Em 2000, a chegada ao poder do Presidente Vicente Fox "trouxe uma perda do controlo do Estado sobre as regiões", diz o politólogo Ernesto López Portillo. "No regime do PRI, a política prevalecia sobre o narcotráfico. Hoje, os cartéis tendem a controlar as autoridades locais." A corrupção é galopante.
Igualmente inquietante é o facto de um número crescente de homicídios não estar ligado ao narcotráfico, mas ser resultado de conflitos locais, vinganças e ajustes de contas perante o vazio da polícia ou da justiça, frisa Roger Bartra.
A paisagem do México "cheira a sangue" desde a guerra da independência, para não falar na conquista espanhola, escreve Enrique Krauze. A revolução agrária - de que Emiliano Zapata se tornou um ícone mundial através do cinema - foi particularmente sangrenta, de parte a parte. Especialmente cruel foi a repressão dos Cristeros, camponeses que se sublevaram contra as leis anticlericais impostas em 1927 por Plutarco Calles, com medidas como o encerramento sistemático de igrejas ou a proibição do celibato dos padres. Os revolucionários de 1911 fuzilavam mas não degolavam os inimigos, frisa Krauze. Já os Cristeros eram enforcados ao longo dos caminhos-de-ferro, com as orelhas cortadas.
A violência moderna não exclui a tradição, anota o psicanalista Benjamin Mayer. "Há, contudo, uma nova retórica da violência, como a dissolução dos cadáveres em ácido. Os criminosos jogam com os media. Lançaram-se numa guerra simbólica e o espectáculo homicida não remete para uma suposta crueldade da alma mexicana, mas para uma estratégia militar que visa aterrorizar os inimigos."
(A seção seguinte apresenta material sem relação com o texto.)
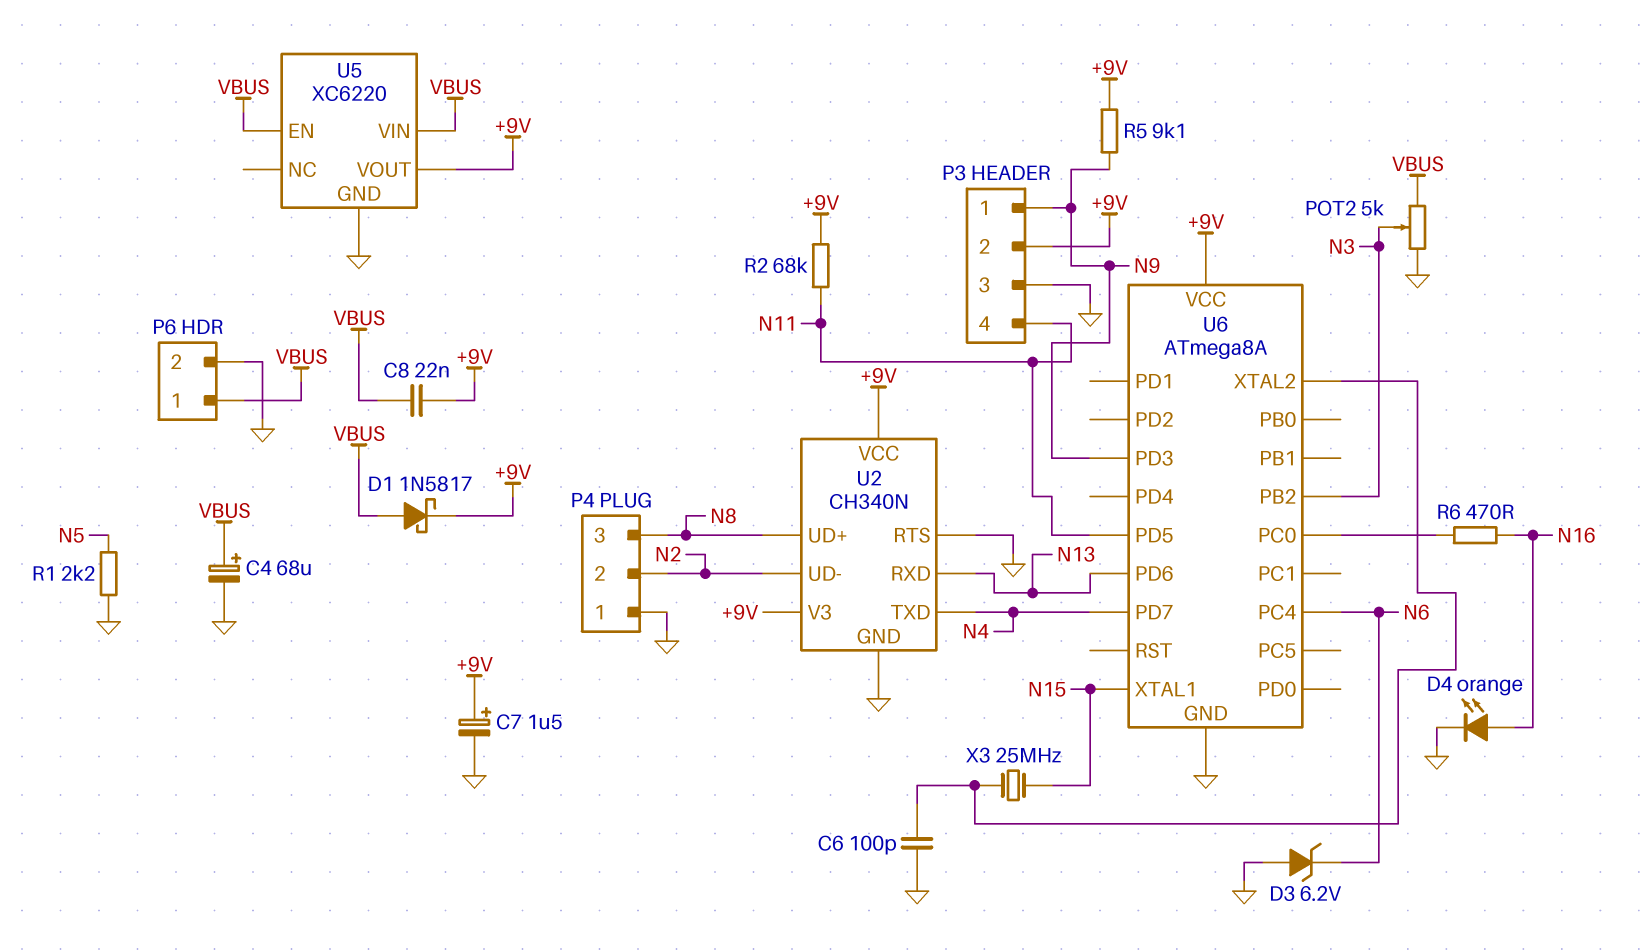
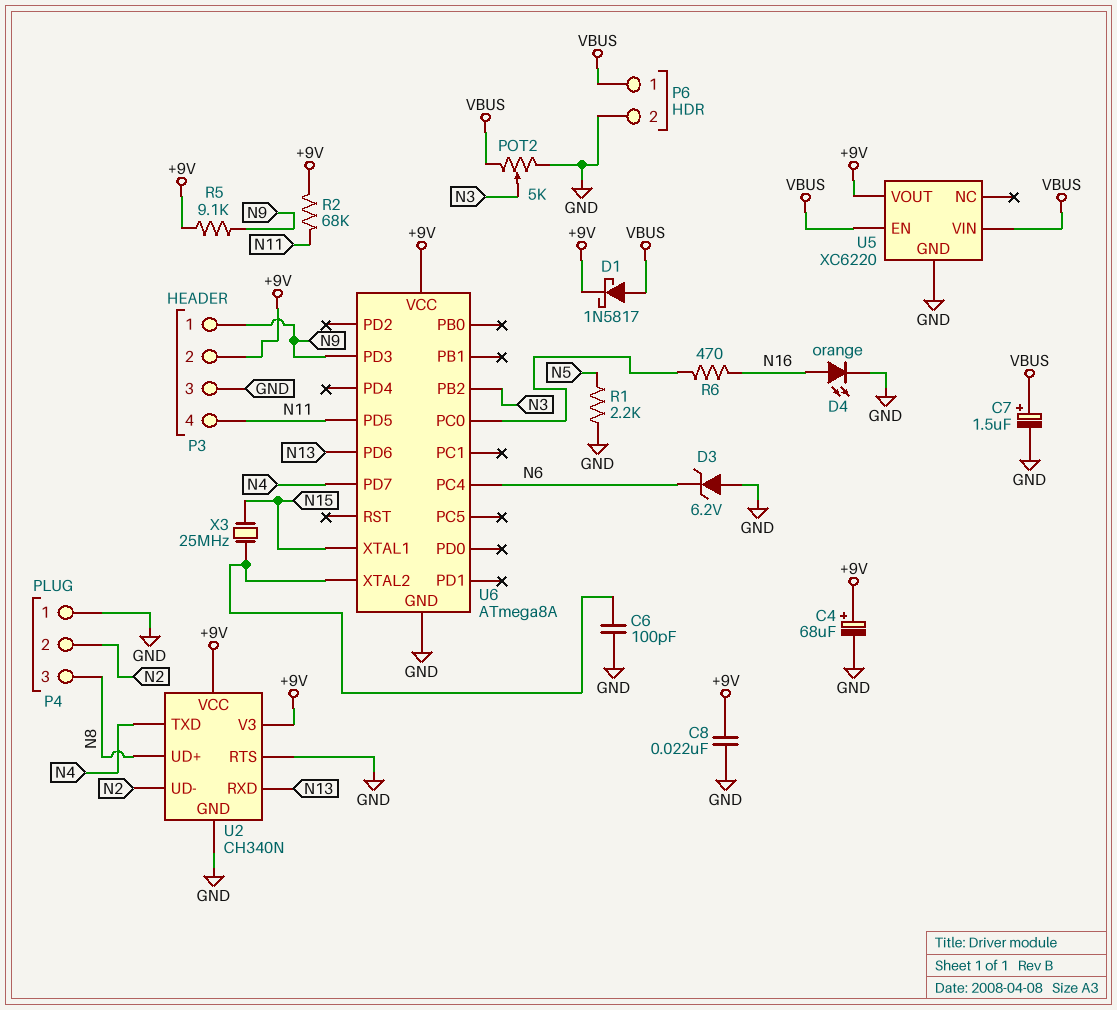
C4: 68uF (plus VBUS, minus GND) -> 68uF (plus +9V, minus GND)
C7: 1.5uF (plus +9V, minus GND) -> 1.5uF (plus VBUS, minus GND)
C8: 22nF (+9V, VBUS) -> 22nF (+9V, GND)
As televisões mexicanas estão envolvidas num interminável debate sobre a filtragem das imagens do crime.
E Peña Nieto?
Jorge Castañeda, antigo ministro dos Negócios Estrangeiros no governo Fox, explicou que a eleição de Peña não envolve em si mesma um risco de "restauração autoritária" (ver Project Syndicate, PÚBLICO online). Mudou a sociedade, mudou a economia, mudou o lugar geopolítico do México e Peña terá de chegar a compromissos com a oposição no Parlamento. Os quadros do PRI estão, naturalmente, empolgados com o regresso ao poder: "Doze anos sem poder foi muito duro", disse um deles a um jornal.
A pergunta é outra: saberá o PRI governar num contexto democrático? O PRI conseguiu difundir a mensagem de que a chegada da democracia arrastou consigo a violência e a extensão do narcotráfico. Tem agora "a bomba" nas mãos. O primeiro desafio é, naturalmente, a reabilitação das instituições e a aplicação da lei.
O México é imenso e não é homogéneo. Se em Ciudad Juárez se mata por mil pesos (60 euros), escreve o enviado do El País, "a Cidade do México é hoje uma ilha de segurança e um farol de democracia, vitalidade cultural e consumismo. (...) É aqui que se fez notar a mobilização juvenil dos últimos meses contra o governador" - chamado Enrique Peña Nieto.